The next was in 1933 also held at the Sydney Cricket Ground.  NSW fielded quite a handy side but could not match it with Victoria or Western Australia.

The carnival was not particularly well patronised, given that it was held deep  in the depression.  Admission to the outer was one shilling (ten cents) and 2/4½ (not too sure how that is represented in today’s currency, so I will call it, twenty five cents) to the stands.

One real plus for NSW was the selection of South Sydneys’, rover,  Jimmy Stiff (pictured) as best and fairest in the carnival.

“You could have knocked me over with a feather” Stiff said, describing how he felt when he learned of the award.

“As a matter of fact, I never gave it a thought.  There were so many good players from other states.”

The Hawthorn Football club showed definite interest in recruiting Stiff but he said he had a good home and job and that he was satisfied living in Sydney.

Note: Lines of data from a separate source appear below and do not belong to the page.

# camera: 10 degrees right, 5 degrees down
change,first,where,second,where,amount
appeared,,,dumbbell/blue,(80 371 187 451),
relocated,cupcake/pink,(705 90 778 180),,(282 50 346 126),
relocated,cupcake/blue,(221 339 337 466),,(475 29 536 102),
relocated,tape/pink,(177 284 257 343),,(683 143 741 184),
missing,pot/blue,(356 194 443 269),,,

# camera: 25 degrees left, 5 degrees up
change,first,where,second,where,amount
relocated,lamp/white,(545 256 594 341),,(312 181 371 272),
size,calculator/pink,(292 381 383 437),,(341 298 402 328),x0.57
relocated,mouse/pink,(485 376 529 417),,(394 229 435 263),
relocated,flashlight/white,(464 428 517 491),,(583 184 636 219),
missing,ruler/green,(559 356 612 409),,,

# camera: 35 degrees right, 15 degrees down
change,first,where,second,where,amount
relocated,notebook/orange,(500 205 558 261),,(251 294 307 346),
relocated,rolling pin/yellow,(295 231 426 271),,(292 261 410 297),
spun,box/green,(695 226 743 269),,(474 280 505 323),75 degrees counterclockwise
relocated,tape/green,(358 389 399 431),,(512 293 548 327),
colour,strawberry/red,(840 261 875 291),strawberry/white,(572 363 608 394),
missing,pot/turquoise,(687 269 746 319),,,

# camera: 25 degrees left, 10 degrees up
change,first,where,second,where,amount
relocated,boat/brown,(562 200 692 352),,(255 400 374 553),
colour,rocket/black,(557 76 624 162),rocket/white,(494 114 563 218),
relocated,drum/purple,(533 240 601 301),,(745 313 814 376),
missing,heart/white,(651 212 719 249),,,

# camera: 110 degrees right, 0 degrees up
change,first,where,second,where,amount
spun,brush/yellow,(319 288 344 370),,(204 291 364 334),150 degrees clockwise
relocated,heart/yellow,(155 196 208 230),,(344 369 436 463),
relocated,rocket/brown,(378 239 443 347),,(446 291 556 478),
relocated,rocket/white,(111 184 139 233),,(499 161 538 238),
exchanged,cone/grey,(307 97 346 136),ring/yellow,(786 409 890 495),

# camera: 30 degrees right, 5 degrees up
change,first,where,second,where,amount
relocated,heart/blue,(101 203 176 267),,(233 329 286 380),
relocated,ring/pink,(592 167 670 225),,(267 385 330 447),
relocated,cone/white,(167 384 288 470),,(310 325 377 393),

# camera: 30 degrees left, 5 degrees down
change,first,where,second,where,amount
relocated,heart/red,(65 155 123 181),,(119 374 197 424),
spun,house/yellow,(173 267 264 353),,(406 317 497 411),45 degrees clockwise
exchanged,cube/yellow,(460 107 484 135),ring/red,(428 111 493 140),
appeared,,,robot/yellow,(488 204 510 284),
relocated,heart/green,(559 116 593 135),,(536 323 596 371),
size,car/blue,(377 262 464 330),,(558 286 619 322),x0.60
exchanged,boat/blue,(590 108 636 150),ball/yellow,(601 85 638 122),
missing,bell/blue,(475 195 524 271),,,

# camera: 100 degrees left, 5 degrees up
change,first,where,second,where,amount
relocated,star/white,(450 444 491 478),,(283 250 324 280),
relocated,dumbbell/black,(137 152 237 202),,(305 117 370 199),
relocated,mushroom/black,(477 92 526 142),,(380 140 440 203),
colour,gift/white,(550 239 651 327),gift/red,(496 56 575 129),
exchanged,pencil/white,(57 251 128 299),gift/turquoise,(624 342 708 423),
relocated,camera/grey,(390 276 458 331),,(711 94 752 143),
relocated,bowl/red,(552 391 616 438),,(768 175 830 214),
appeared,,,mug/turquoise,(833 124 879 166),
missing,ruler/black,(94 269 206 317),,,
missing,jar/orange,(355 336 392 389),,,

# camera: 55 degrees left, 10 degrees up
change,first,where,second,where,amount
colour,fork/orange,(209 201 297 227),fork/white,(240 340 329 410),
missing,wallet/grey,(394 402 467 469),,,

The rugby league also wanted Stiff and was almost talked into playing with South Sydney Rugby League side by their ace administrator, Cecil Blinkhorn.

“I thought it over hard” Stiff said, “but just as I was going to give it a flutter I remembered the ‘Rules carnival that was to be held here and I gave up the idea.”

In the next couple of years Stiff did play first grade rugby league for Souths and just to demonstrate what a great sportsman he was, Stiff was a regular first grade cricketer with the then Glebe Club which played in the Sydney competition.

Unfortunately, the daring and diminutive Stiff was killed in a road accident in 1937.  He was one of the first selected in the AFL NSW, Hall of Fame.

The image at the top of the story shows Jimmy Stiff at the base of the pack ready to dive on the ball in a carnival game against Tasmania at the SCG in 1933.